Firstly, I had forgotten how funny Hardy can be, not always intentionally. He may have had affection for the country folk and their domains on which he based his characters and places, but he also appears unafraid of mocking them, which jarred at first. His narrative voice is knowing, and slides from inner monologue to outsider observations in a way contemporary writers are taught to avoid. In fact, many aspects of his style seemed indigestible against the tenets of modern literary writing. He deploys horribly clunky metaphors inappropriate to the setting, falls back on (then) commonly-known poetry as a shortcut to describing a character’s sentiments, and shifts between the vocabulary of the woodlander and the kind of concepts that would have been unknown to those people. It all implies a sort of superior but inadequate narrator, who is not Hardy but is not anybody, unlike the narrative voices that appear in novels like Wuthering Heights and belong to characters reported by characters reported by characters.

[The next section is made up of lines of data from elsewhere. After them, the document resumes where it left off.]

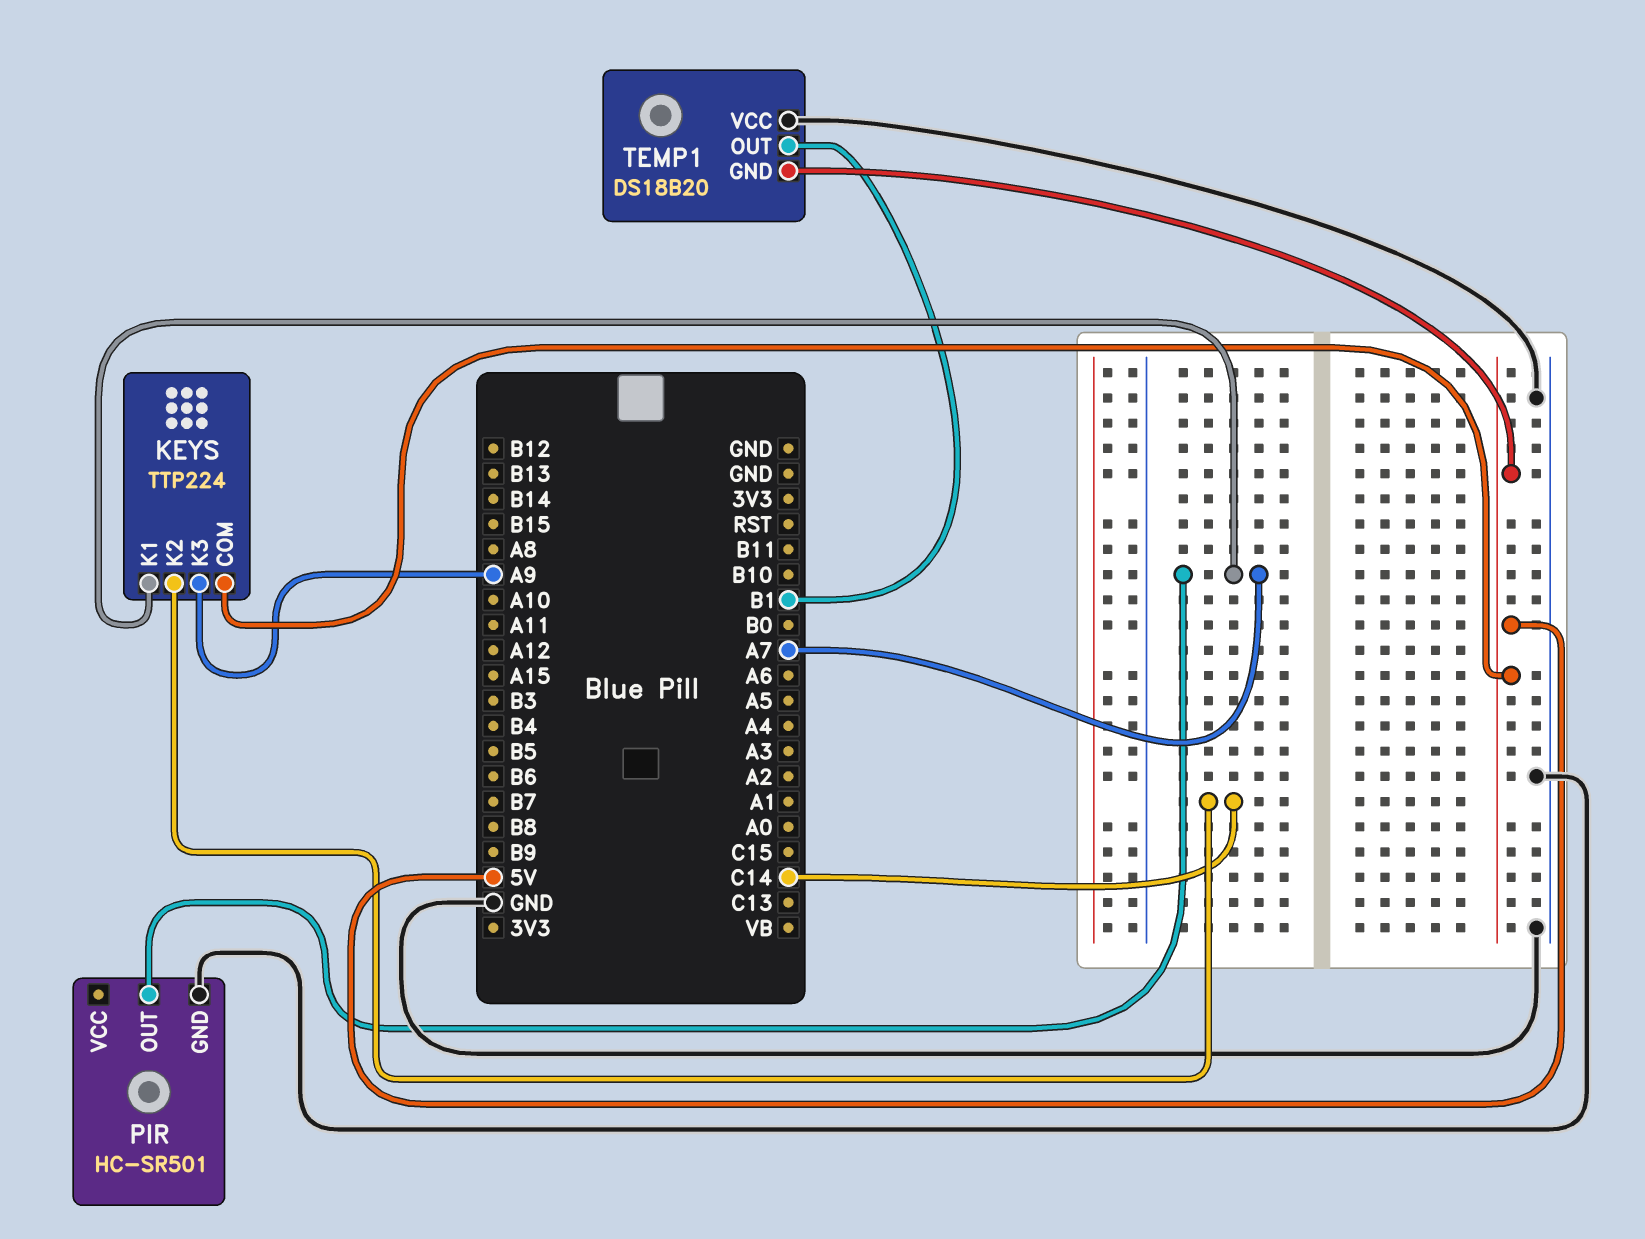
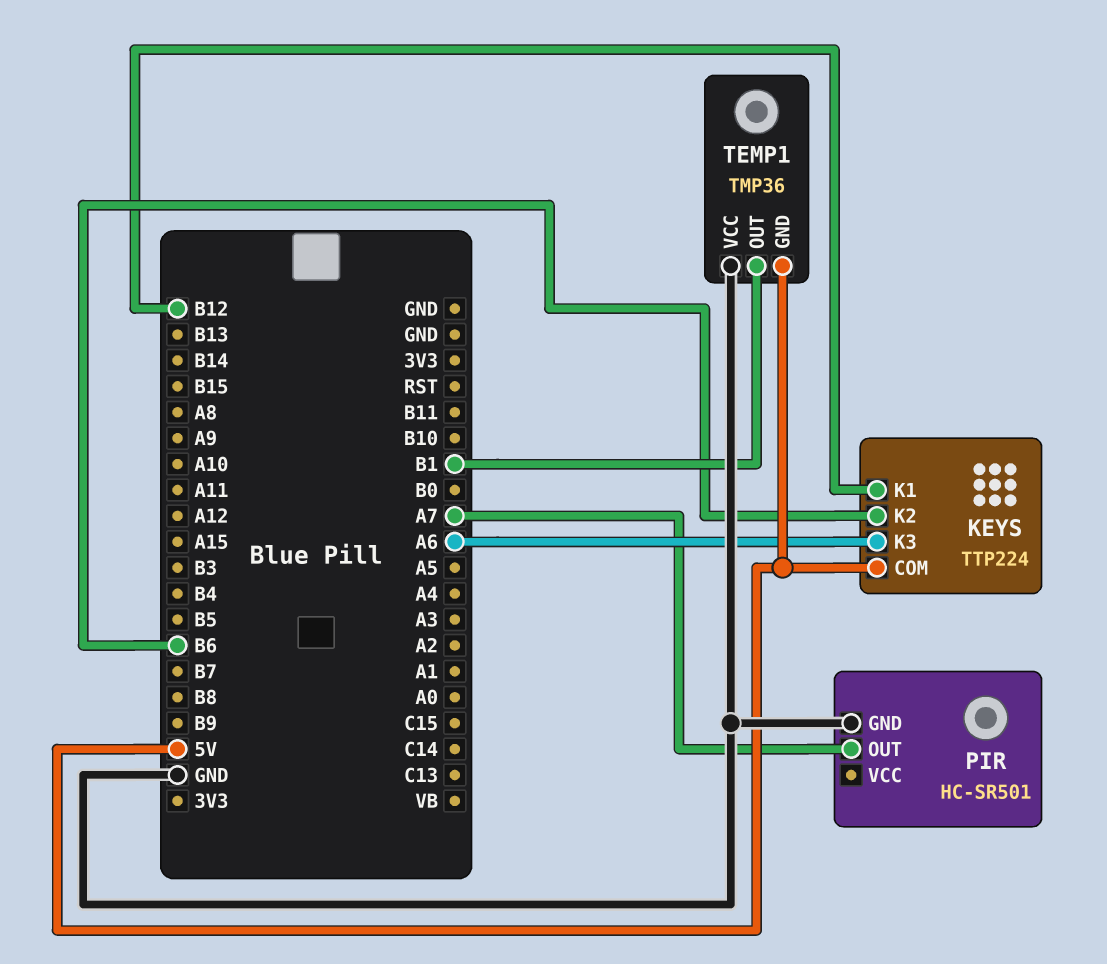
KEYS pin K1: A7 -> B12
KEYS pin K2: C14 -> B6
KEYS pin K3: A9 -> A6
TEMP1: DS18B20 -> TMP36

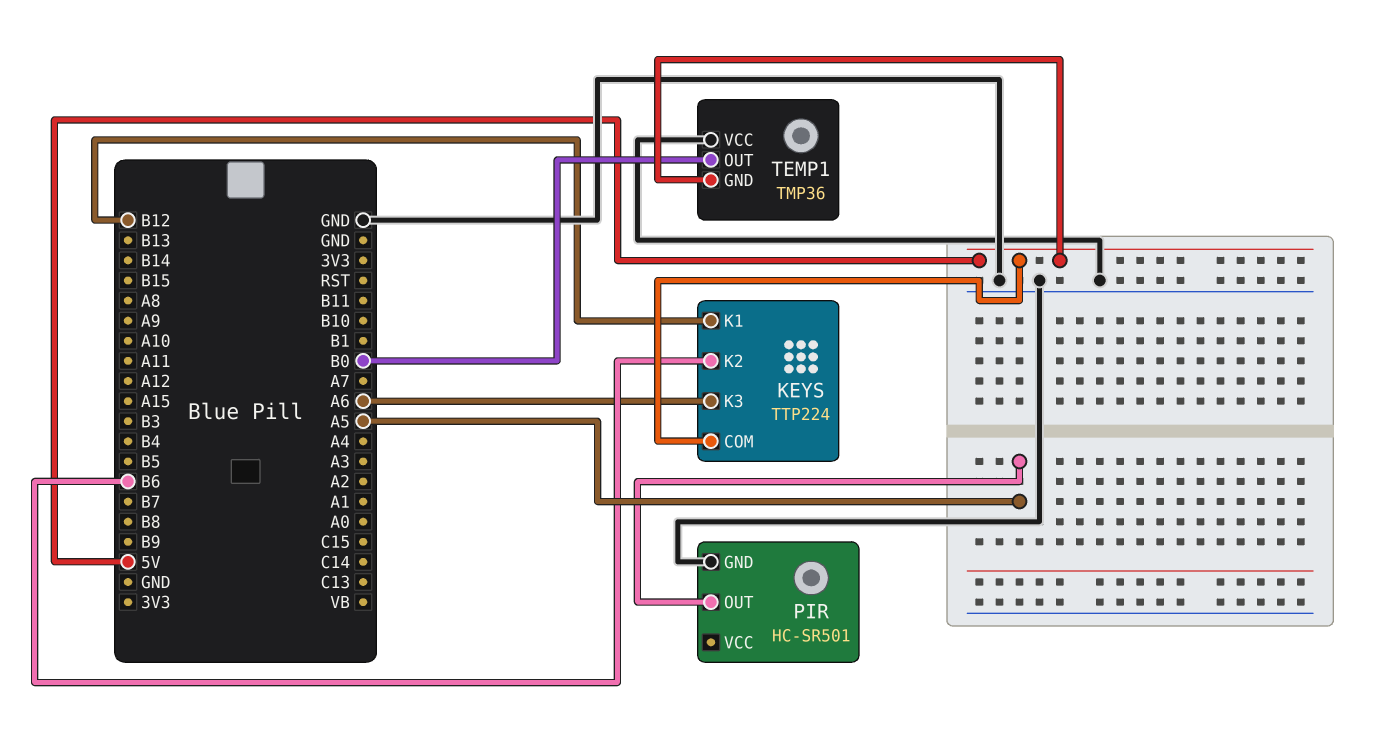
PIR pin OUT: A7 -> A5
TEMP1 pin OUT: B1 -> B0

And yet, this sliding from showing to telling, from condensed report to blow by blow accounts of scenes, all adds up to an irresistible tale. Yes, there is melodrama that makes me giggle as a 21st century reader, and some of the more romantic pronouncements of Grace the overeducated daughter of a timberman are overwrought to the point of cliché, but when tragedy strikes (as it must) it is genuinely moving. I baulked at the introduction of an ill-placed man-trap in the final chapters, but I could not stop turning the pages. And while Hardy did not let me down when it came to pastoral description, it never took over in the way I thought I remembered.

Here’s one of my favourite passages, in which Grace’s father and step-mother discuss the perils of marrying off their educated daughter to the local woodsman:

'“But I can’t bear the thought of dragging down to that old level as promising a piece of maidenhood as ever lived – fit to ornament a palace wi’, that I’ve taken so much trouble to lift up. Fancy her white hands getting redder every day, and her tongue losing its pretty up-country curl in talking, and her bounding walk becoming the regular Hintock shail-and-wamble.”
“She may shail; but she’ll never wamble,” replied his wife decisively.'

It’s outrageous, it’s frankly silly, but it is part of Hardy’s charm for a modern reader that these things only contribute to the richness of the read. Next up: Return of the Native.